BP, operating with the U.S. Coast Guard and the Minerals Management Service, yesterday conducted a controlled burn on parts of an offshore oil spill in the Gulf of Mexico.
U.S. government officials have revised estimates of the Macondo spill's volume to 5,000 barrels per day, or five times the original figure. The revised spill estimate was made public by the US National Oceanic & Atmospheric Administration (NOAA).
The operator continues to escalate its response plan following the sinking of the Transocean Deepwater Horizon and subsequent release from the Mississippi Canyon 252 well (Macondo).
During a flyover on Tuesday, April 27 at 5:00 p.m. (CST), the Coast Guard identified a rainbow sheen approximately 600 miles in circumference with areas of emulsified crude in the U.S. Gulf of Mexico. The edge of the sheen was approximately 23 miles off the coast of Louisiana.

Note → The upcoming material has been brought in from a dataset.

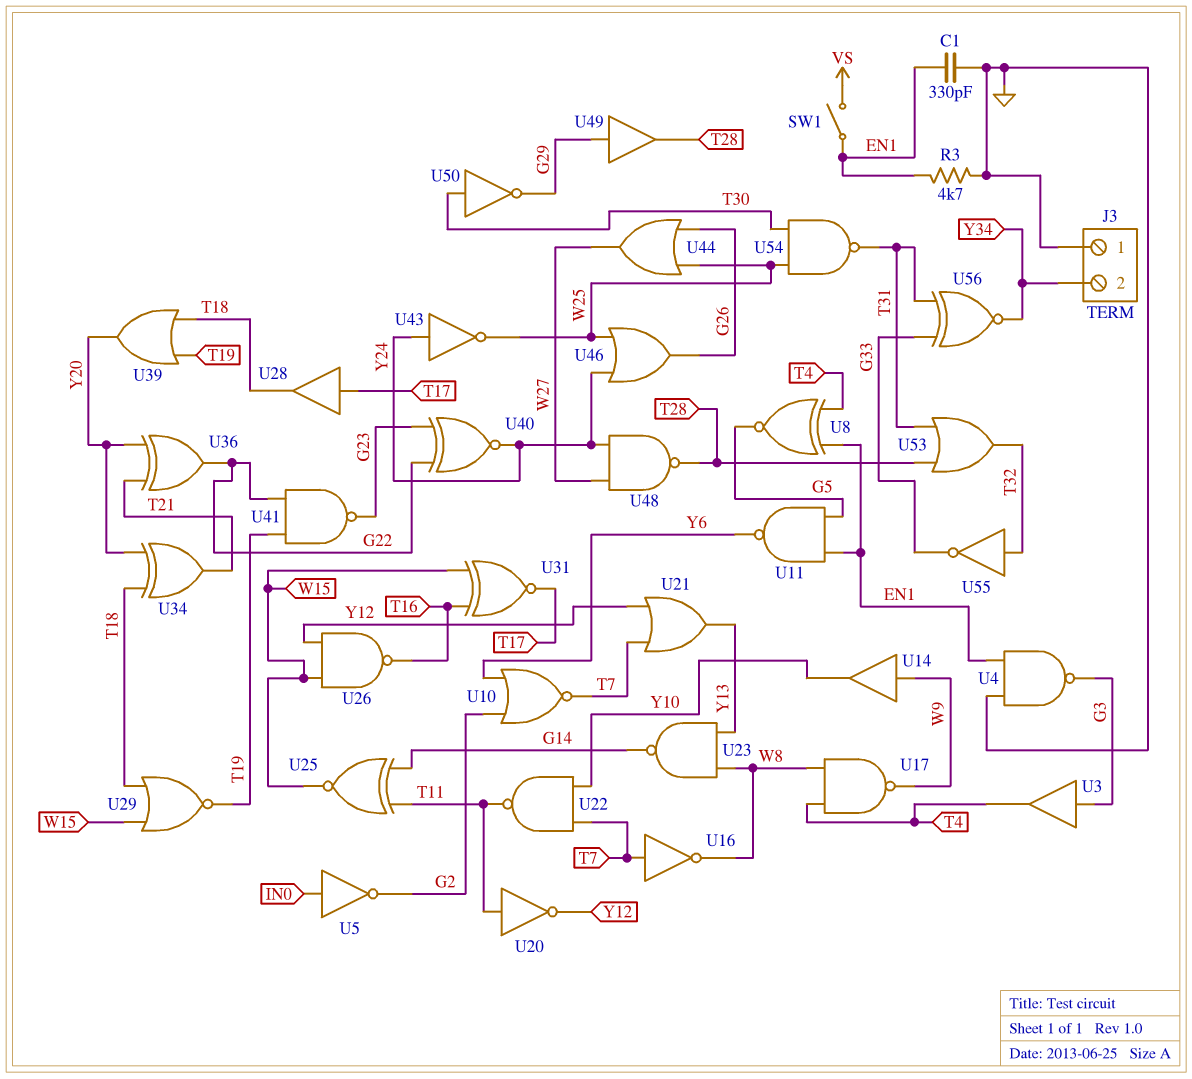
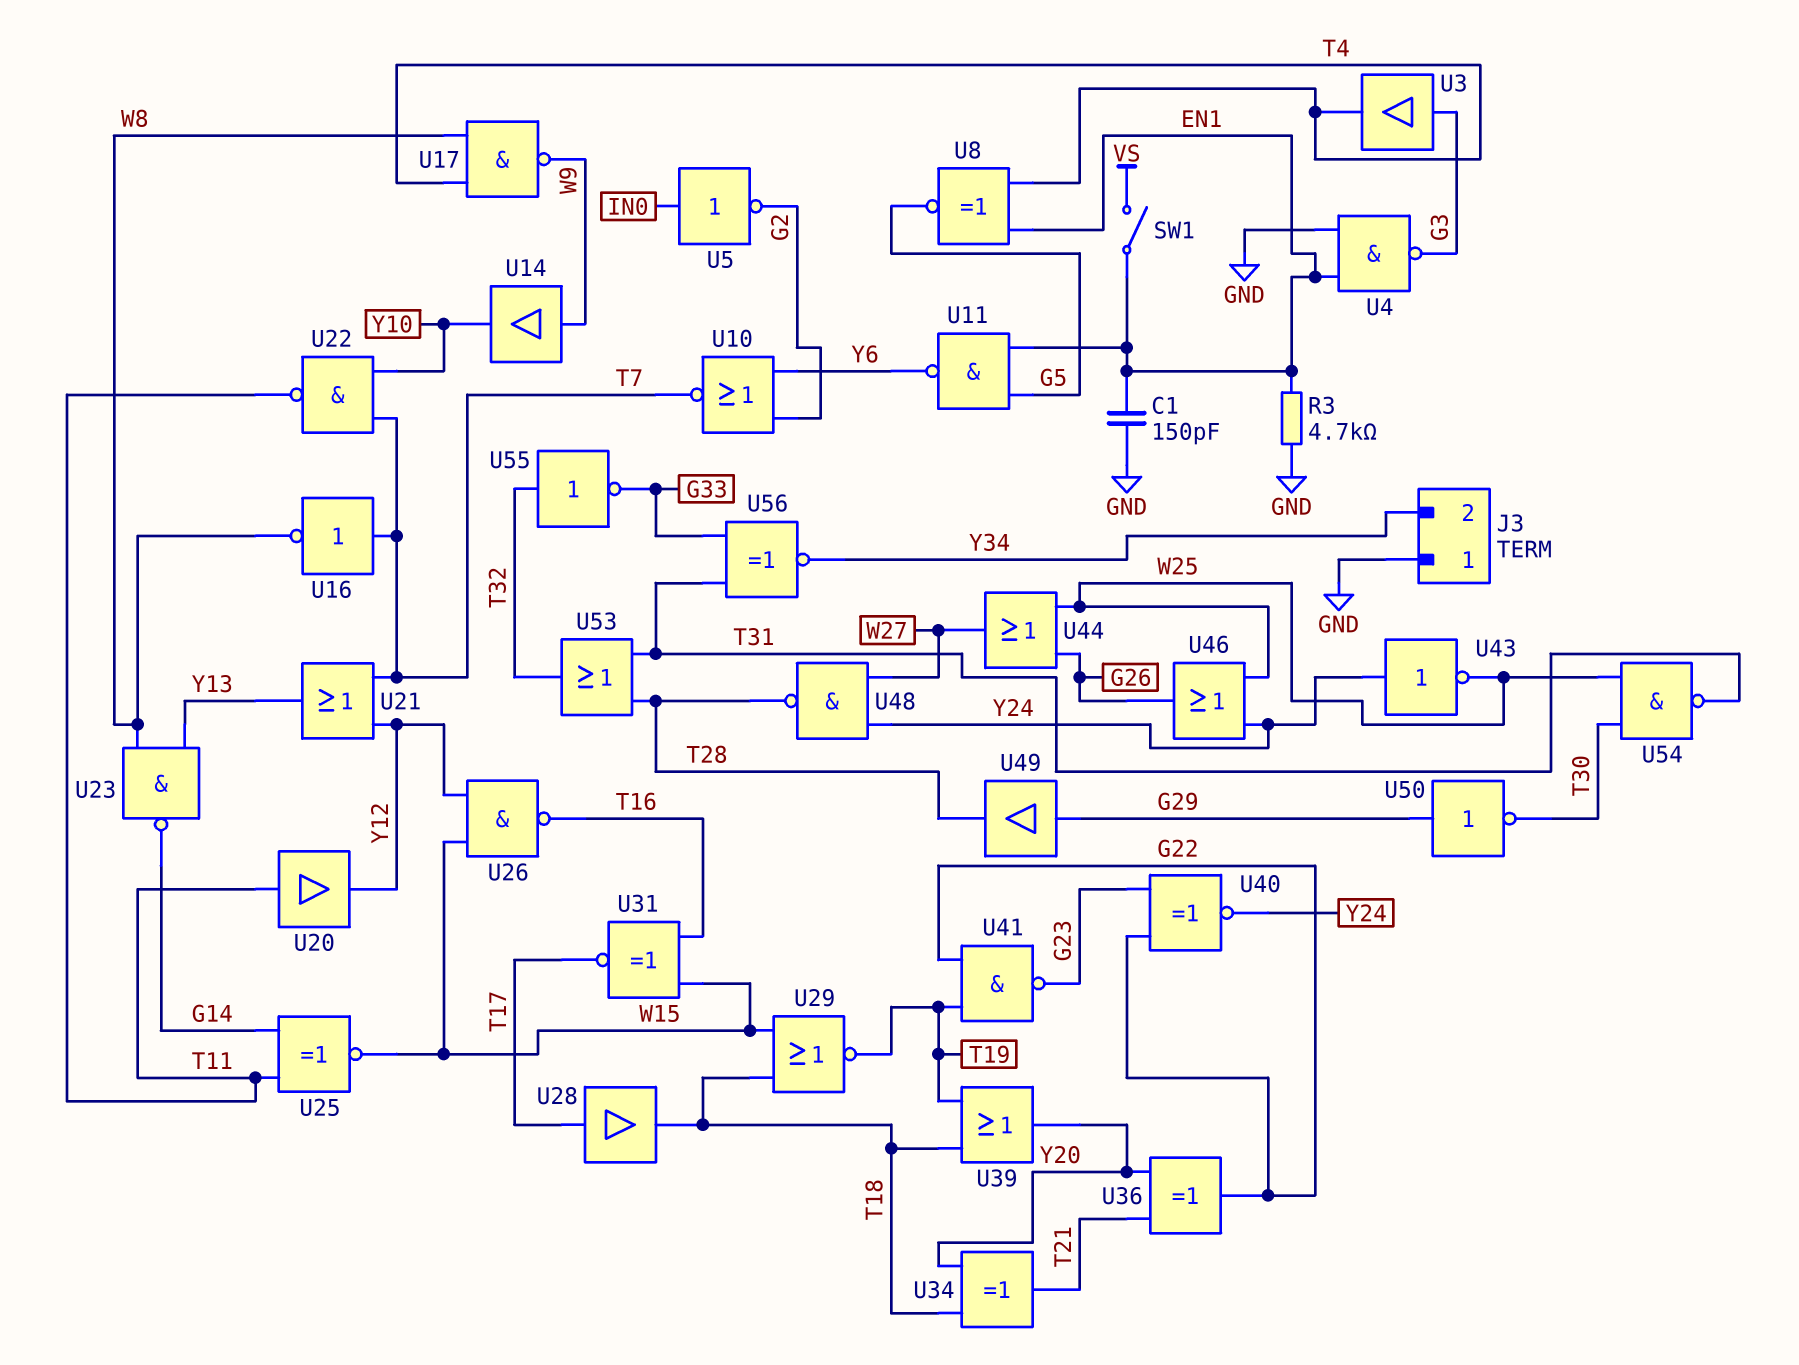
C1: 330pF (EN1, GND) -> 150pF (EN1, GND)
U20: NOT (in T11, out Y12) -> buffer (in T11, out Y12)
U50: NOT (in T30, out G29) -> NOT (in G29, out T30)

Five staging areas are in place and ready to protect sensitive shorelines.
Improved weather for vessels and aircraft is aiding in the dispersion of the sheen that comprises the vast majority of the spill and is enabling skimming vessels to operate far offshore and aircraft to fly multiple dispersant sorties. Weathering and dispersion tactics are breaking down the oil into a frothy emulsion. Fire boom has also been deployed to contain and burn heavier pockets of oil. The latest response numbers are:
BP, as operator of the MC252 lease, continues to work around-the-clock on Transocean's subsea equipment. Remotely-operated vehicles are monitoring the well and riser. Monitoring has detected an additional leak on the riser closer to the well. ROVs also continue to methodically work through procedures aimed at subsea activation of the blow-out preventer on the MC252 well.
In parallel with these offshore efforts, advanced engineering design and fabrication of a subsea oil collection system has started onshore. This will be the first time this proven shallow water technology has been adapted for the deepwater. It is expected to be ready for deployment within the next four weeks.
BP also today began preparations to drill a relief well into the MC252 exploration well following the arrival on site of the Transocean Development Driller III. Drilling plans have been approved by the U.S. Minerals Management Service. A second drilling ship, Transocean's Discoverer Enterprise, is also on its way to the site with plans being developed for a second relief well should it be necessary.
Preliminary estimates indicate that current efforts to contain the spill and secure the well are costing the MC252 owners about $6 million per day. This figure is expected to rise as activity increases. BP has a 65 percent interest in MC252.